Identification of a new inhibitor of Ran GTPase with therapeutic value in epithelial ovarian cancer

Accumulated studies suggest that the small GTPase Ran is critical in cancer initiation and progression. Compounds that block Ran activity would be valuable for cancer treatment. Here, by learning lessons from the discovery of KRAS G12C inhibitors, we generated a structural model of the switch II pocket of GDP-bound Ran to identify potential inhibitors of Ran by virtual screening. After in vitro verification and hit optimization, we identified chemical compound M36 as an efficient inhibitor of Ran with a therapeutic value.
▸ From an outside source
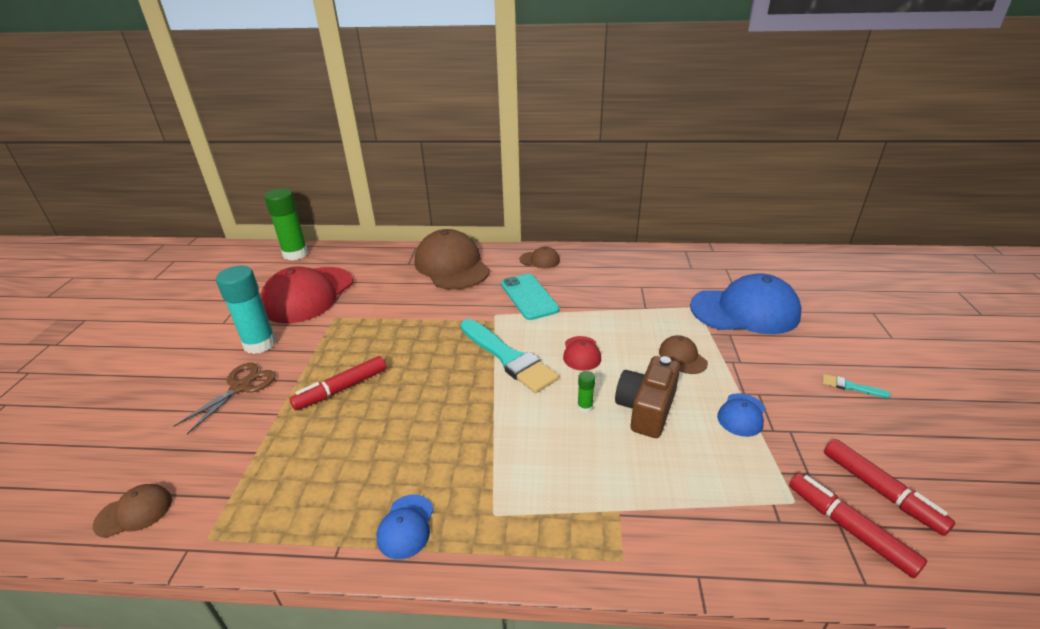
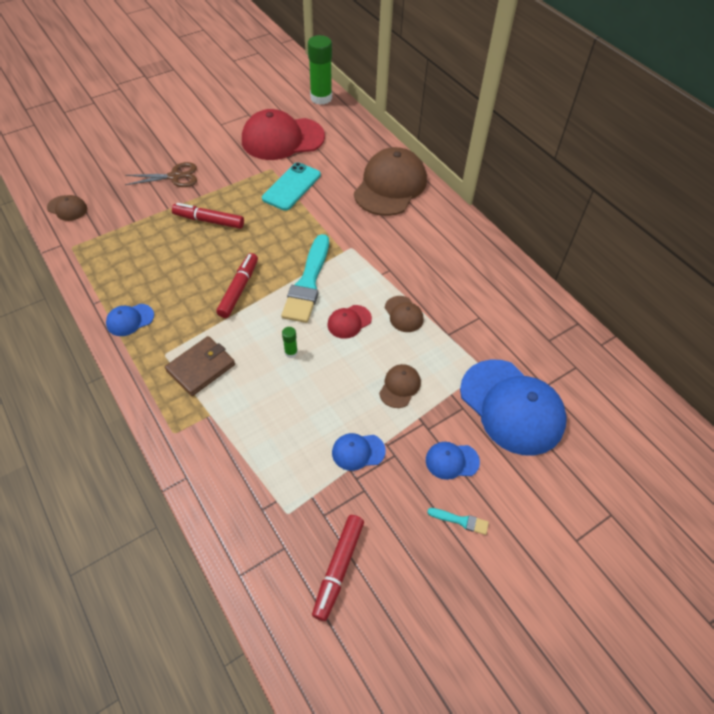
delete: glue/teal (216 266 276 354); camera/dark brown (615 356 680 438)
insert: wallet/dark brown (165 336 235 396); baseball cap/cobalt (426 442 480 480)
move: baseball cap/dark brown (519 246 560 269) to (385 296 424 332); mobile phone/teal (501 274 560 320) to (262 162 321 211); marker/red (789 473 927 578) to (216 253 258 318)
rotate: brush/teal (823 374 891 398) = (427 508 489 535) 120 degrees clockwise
Binding of M36 to Ran was confirmed by cellular thermal shift assay. The specificity of M36 towards Ran was demonstrated by the evaluation of the active GTP-bound forms of a range of GTPases including Ran, RhoA, Cdc42 and Rac1; and by the expression of a dominant active mutant of Ran. Remarkably, similar to depletion of Ran by siRNA, M36 exhibits a specific toxicity in aneuploid ovarian cancer cells and represses DNA repair systems. In accordance with this, we established a synergistic relationship between M36 and the FDA approved PARP inhibitor olaparib. In vivo, M36 presents acceptable pharmacokinetic properties and, more importantly, inhibits the tumor growth of an aggressive ovarian xenograft model. Clinically relevant, M36 was able to induce cell death in ex vivo EOC patient derived micro-dissected tumors. Overall, our study is the first to provide a small-molecule compound inhibitor of Ran with a therapeutic potential.